En todo esto pensaba yo el otro día antes del miércoles 14. Pensaba en qué pensará Solano, por ejemplo, cuando piensa que Oesterheld, Breccia, Pratt, Del Castillo y Roume ya no están más. Qué piensa cuando piensa que es el único sobreviviente de aquella hermosa casta de compañeros. Yo no sabía entonces, ahora lo sé. Se piensa, se sabe, se entiende que el hilo de la vida siempre es delgado y que la diferencia entre estar y no estar es fina e inasible como el aire. Y acá también es donde uno percibe bien de cerca no sólo el rostro de la muerte sino la horrible faz del olvido. Porque, claro, vos pensarás que es vanagloria pura la comparación con aquella generación brillante y famosa. No, yo lo pienso como un grupo de colegas unidos por el amor por una disciplina, un grupo de amigos laburantes. Y ahí es donde la muerte pero sobre todo el olvido nos iguala a todos: ¡no escuché a nadie en la radio hablar de Roume! Ni de Soria, ni del Oso. Solo caben ahora en unas pocas cabezas y corazones. He ido a dar clases, a comprar el pan y el vino, festejé el día de la madre y a nadie pude hacerle entender lo que en estos días hemos perdido. Es duro querer tranmitir y no poder al contarle a alumnos, a colegas jóvenes, a la gente común de acá y de allá que algunos tan importantes como ellos se nos escaparon. Pues ya los han olvidado o ni siquiera conocido.

Una noche hermosa en Tucumán con los amigos, en una despedida del Tinta.

Entonces uno se siente tonto, absurdo, chiquito. Ego cero, como dijo el otro día Pablito. Pero desde mi humanidad chiquita te digo, querido Oso, que yo nunca te olvidaré. Por poco y vano que sea, es lo único que te puedo prometer. Luego vendrán las historietas, los dibujos y las guitarras para homenajearte como te merecés.
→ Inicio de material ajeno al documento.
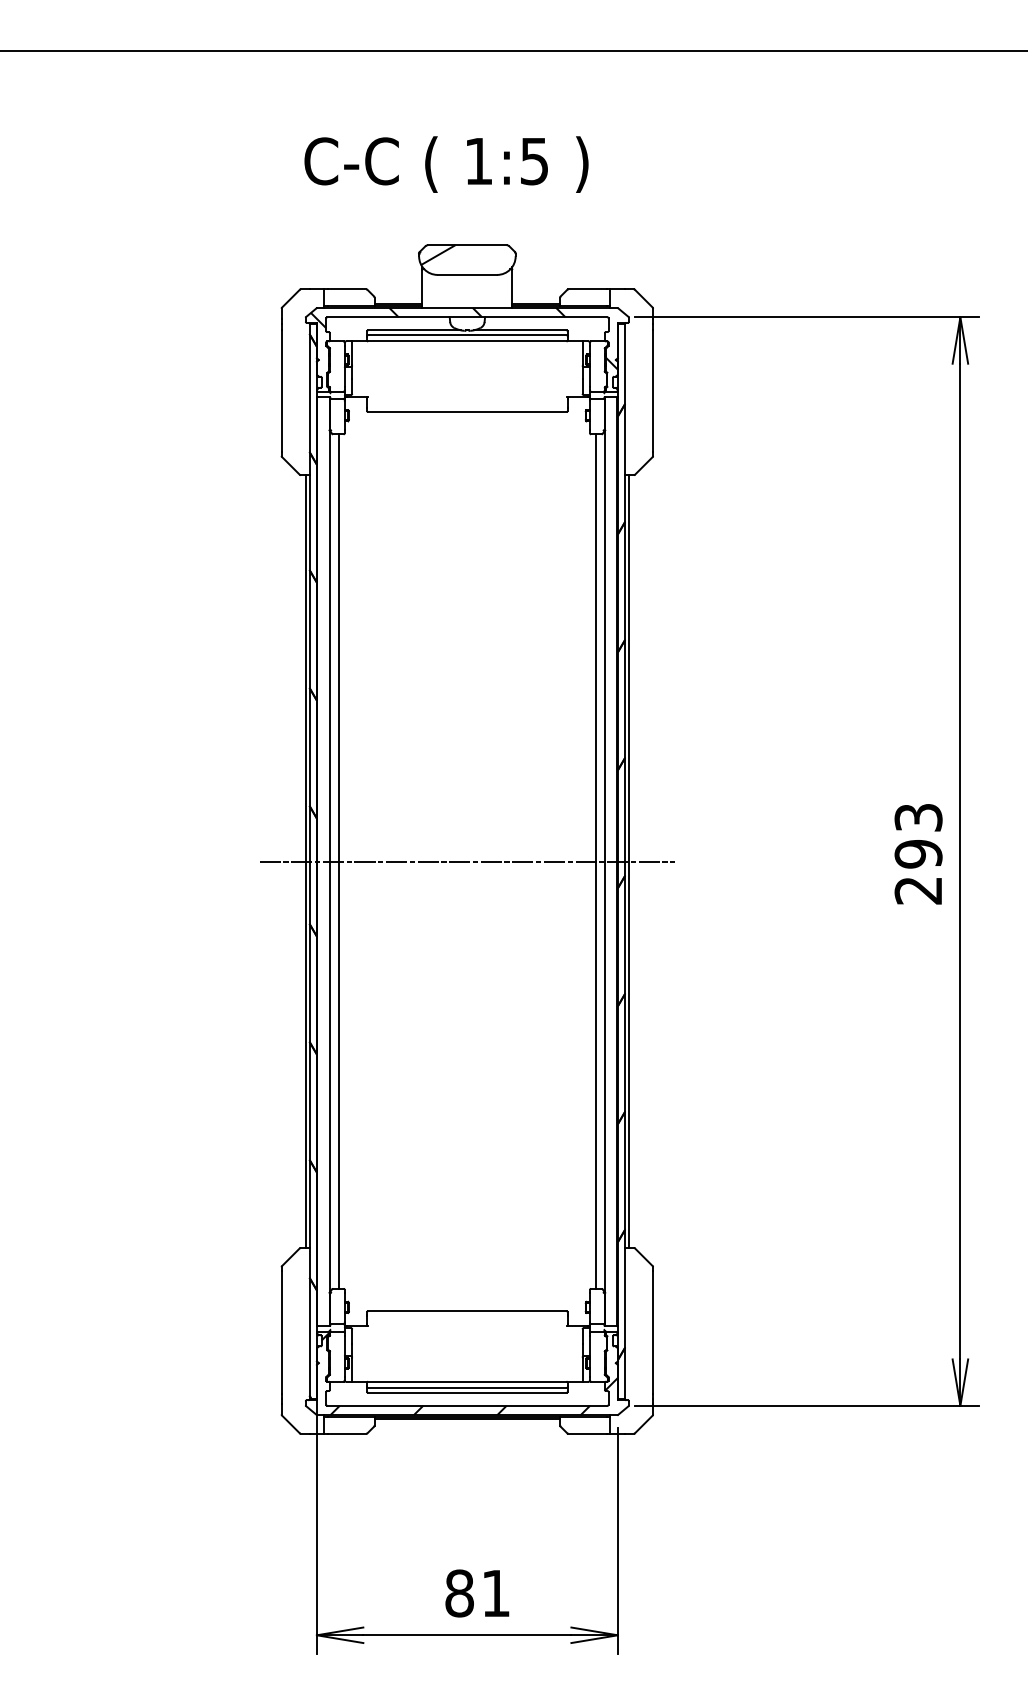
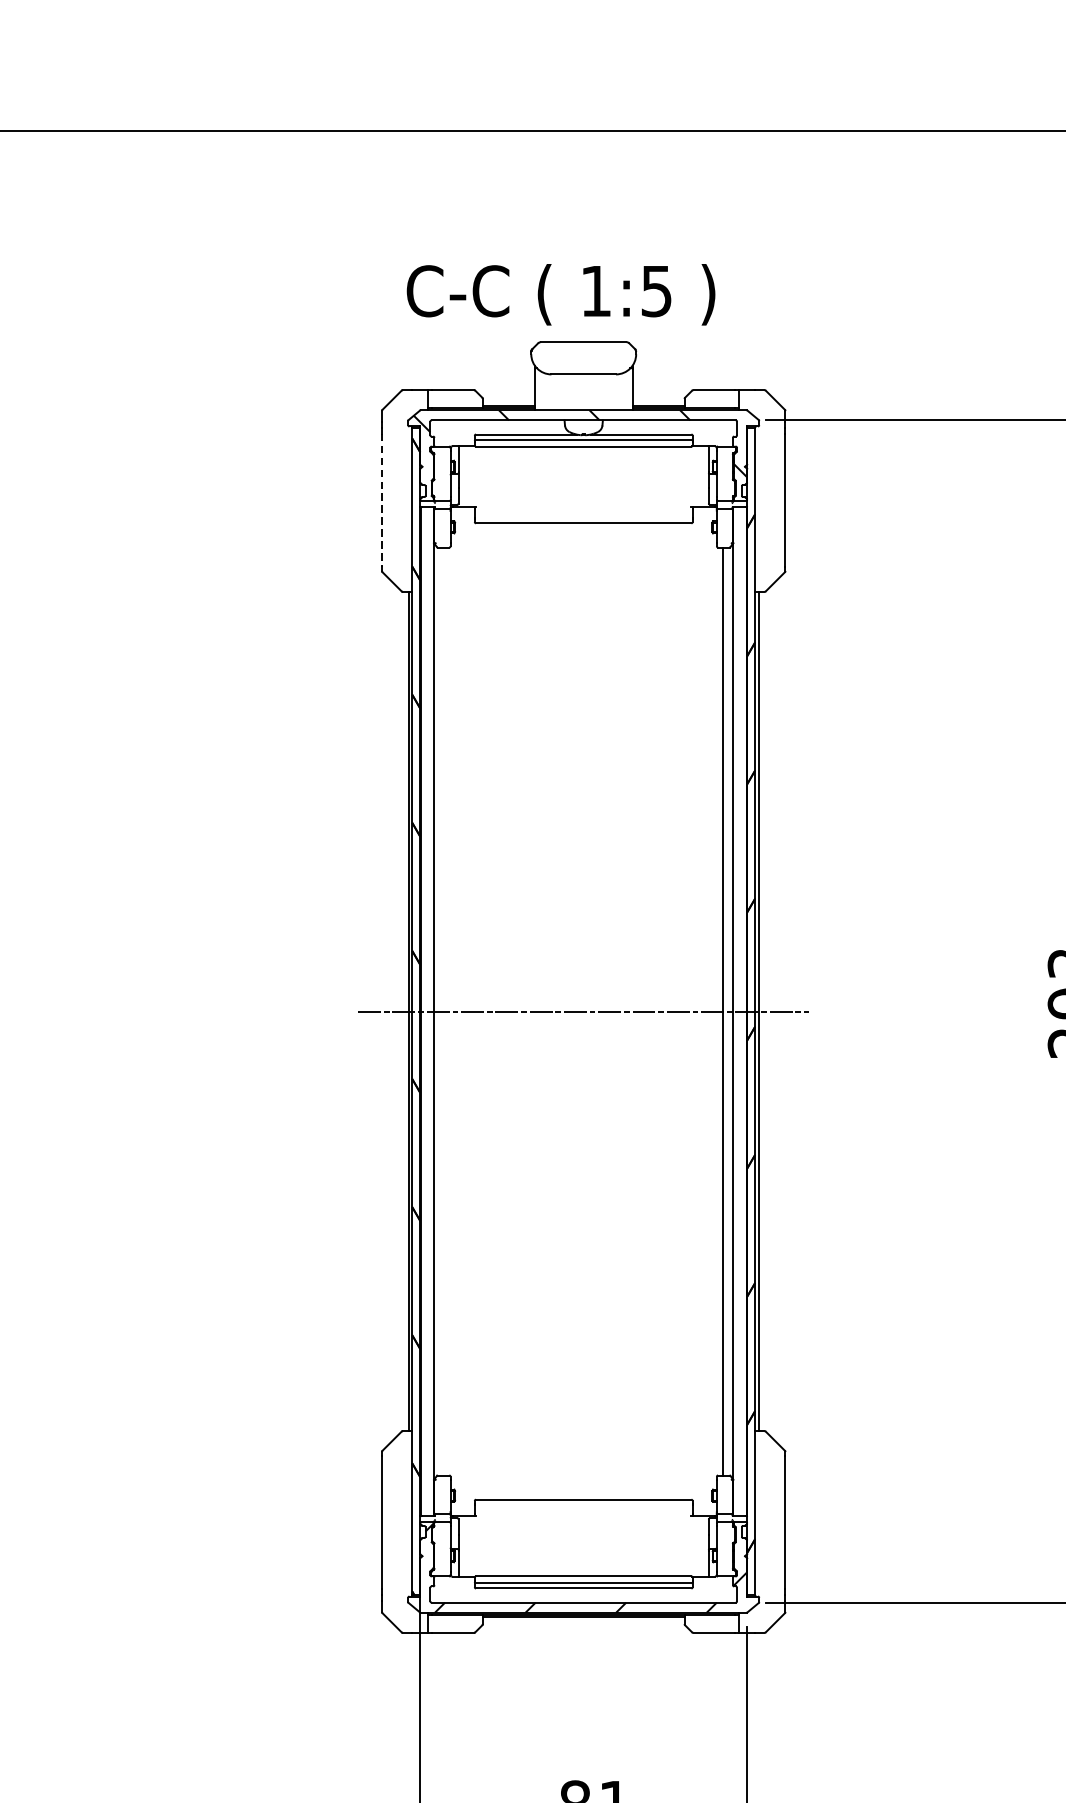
text: (446, 164) -> (561, 294), moved
hatch: (438, 254) -> (552, 352), removed
line: (281, 391) -> (381, 501), solid -> dashed
line: (338, 861) -> (443, 1011), removed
Y a reunirnos con César, Néstor, Ale, Jorge, Evi, Brunito, Guillermo, Segundo, Rodolfo, todos los unhiles, los Tipos Vivos, Karlitos, Sejo y todos los tucumanos que te quisieron para compartir su inimaginable sentir de ahora. Pero ahí el dolor vendrá como torrente y sólo vamos a querer olvidar, pero olvidar en serio, la absurda idea de que ya no estás.

Ale Nicolau seguro lo recuerda: el Oso había quemado esta guitarra el año pasado. ¿Por qué lo hiciste, amigo?

¡Adiós y hasta siempre, Oso querido!